Am. J. Respir. Cell Mol. Biol., Vol 12, No. 4, Apr 1995, 385-395.
Phenotype and differentiation potential of a novel rat tracheal epithelial cell line
MM Doherty, J Liu, SH Randell, CA Carter, CW Davis, P Nettesheim and PC Ferriola
Laboratory of Pulmonary Pathobiology, National Institute of Environmental Health Science, Research Triangle Park, North Carolina, USA.

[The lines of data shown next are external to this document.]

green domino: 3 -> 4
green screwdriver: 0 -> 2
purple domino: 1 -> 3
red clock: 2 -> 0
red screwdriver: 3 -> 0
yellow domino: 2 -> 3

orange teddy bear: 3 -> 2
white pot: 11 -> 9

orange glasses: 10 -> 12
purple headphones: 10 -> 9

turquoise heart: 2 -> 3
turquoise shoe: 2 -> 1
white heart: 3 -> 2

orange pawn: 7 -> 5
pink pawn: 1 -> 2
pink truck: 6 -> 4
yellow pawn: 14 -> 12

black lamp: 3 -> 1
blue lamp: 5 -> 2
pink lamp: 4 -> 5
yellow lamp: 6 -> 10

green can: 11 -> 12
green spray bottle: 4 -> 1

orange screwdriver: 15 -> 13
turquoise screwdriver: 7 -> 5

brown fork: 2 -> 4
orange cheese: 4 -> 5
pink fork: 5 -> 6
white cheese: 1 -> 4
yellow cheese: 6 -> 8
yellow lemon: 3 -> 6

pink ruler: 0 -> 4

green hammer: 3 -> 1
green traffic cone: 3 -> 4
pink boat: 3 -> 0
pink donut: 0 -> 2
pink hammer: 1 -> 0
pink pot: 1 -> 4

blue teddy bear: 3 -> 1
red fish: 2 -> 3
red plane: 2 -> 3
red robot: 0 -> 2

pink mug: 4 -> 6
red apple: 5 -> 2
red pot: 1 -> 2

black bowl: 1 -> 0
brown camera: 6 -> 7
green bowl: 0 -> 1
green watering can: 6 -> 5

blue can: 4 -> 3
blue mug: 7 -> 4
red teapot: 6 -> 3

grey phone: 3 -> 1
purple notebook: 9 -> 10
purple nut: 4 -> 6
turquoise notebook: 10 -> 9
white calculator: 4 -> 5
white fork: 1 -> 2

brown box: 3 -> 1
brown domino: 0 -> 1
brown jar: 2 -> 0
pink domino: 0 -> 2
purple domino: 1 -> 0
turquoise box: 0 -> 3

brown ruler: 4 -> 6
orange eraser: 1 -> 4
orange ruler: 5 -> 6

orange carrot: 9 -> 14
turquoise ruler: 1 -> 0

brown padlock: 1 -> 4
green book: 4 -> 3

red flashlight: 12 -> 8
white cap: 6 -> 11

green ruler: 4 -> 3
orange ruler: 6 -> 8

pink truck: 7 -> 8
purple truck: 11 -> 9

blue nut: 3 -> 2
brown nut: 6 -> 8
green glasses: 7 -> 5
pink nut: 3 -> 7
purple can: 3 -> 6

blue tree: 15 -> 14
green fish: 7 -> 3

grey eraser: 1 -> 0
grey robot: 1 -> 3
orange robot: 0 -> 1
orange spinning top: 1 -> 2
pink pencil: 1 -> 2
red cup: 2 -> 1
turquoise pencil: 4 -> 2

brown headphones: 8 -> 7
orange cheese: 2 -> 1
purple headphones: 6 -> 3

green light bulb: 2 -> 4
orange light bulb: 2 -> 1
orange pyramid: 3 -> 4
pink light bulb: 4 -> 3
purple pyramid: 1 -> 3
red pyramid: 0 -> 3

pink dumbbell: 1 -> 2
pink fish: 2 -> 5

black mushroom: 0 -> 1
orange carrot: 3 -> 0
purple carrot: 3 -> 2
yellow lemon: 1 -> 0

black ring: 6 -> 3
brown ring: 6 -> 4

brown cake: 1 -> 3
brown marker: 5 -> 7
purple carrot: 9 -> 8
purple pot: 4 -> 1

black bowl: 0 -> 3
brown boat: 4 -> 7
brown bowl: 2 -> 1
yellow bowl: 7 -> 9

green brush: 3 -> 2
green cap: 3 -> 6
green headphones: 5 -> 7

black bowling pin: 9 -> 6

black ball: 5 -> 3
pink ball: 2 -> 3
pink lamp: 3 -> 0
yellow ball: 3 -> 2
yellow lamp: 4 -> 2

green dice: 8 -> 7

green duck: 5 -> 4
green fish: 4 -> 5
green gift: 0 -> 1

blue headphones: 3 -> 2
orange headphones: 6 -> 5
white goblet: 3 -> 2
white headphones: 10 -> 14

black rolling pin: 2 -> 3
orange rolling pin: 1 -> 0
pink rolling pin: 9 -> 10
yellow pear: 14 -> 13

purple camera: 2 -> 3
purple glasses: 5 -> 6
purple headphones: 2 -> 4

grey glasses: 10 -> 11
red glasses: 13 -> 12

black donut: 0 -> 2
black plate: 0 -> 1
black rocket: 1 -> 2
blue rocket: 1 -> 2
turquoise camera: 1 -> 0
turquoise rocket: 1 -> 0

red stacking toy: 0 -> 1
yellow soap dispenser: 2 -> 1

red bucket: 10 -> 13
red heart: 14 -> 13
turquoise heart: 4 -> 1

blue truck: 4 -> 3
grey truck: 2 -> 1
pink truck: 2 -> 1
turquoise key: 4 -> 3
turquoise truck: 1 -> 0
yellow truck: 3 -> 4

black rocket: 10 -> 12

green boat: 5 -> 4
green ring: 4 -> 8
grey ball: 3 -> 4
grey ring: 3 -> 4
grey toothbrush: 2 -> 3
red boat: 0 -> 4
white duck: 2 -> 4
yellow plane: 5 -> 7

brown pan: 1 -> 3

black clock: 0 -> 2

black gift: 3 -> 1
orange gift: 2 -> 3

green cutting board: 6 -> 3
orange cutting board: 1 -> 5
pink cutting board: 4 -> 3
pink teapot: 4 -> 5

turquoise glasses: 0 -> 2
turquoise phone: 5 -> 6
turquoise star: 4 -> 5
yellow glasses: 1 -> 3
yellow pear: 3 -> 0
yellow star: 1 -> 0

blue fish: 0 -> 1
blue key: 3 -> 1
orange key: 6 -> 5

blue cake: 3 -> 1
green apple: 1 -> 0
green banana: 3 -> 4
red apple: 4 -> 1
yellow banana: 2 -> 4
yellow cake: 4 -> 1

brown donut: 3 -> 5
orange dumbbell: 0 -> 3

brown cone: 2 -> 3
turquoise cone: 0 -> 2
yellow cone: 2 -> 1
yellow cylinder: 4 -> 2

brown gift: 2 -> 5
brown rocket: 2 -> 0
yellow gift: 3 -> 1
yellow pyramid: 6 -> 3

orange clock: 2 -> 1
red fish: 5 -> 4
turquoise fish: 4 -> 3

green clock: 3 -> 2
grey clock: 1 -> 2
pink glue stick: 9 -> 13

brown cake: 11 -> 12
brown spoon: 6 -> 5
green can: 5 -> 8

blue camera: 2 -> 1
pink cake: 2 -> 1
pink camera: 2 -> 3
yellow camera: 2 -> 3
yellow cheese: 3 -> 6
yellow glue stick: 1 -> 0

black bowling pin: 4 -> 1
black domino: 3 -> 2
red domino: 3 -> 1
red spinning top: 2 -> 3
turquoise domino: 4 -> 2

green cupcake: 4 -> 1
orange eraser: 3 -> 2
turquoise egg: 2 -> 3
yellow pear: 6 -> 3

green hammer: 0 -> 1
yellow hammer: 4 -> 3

In this report we described the establishment and characterization of a
continuous rat tracheal epithelial (RTE) cell line spontaneously derived
from secondary RTE cell cultures. Designated SPOC1, this cell line is
nontumorigenic and maintains a diploid karyotype with specific, nonrandom
chromosomal alterations involving chromosomes 1, 3, and 6. SPOC1 cells
demonstrate decreased requirements for peptide growth factors, compared
with primary RTE cells. Upon inoculation into denuded rat tracheas, which
are then implanted into syngeneic hosts, SPOC1 cells initially form a
stratified squamous epithelium, which becomes less stratified with time and
forms glandlike invaginations into the surrounding lamina propria. No
evidence of ciliated cell differentiation is detected. The epithelium
formed by SPOC1 cells in tracheal grafts reacts with antibodies specific
for keratin 14, 13, and 19 (but not keratin 18) at both early and late time
points, although the localization of antibody staining changes as the
epithelium becomes less stratified with time. The suprabasal epithelial
cells become positive for alcian blue-periodic acid-Schiff staining at
later time points. The near-normal karyotype and differentiation potential
of SPOC1 cells make this cell line a unique window into early changes
occurring during immortalization of airway epithelial cells and will allow
studies of relationships between differentiation state and neoplastic
transformation.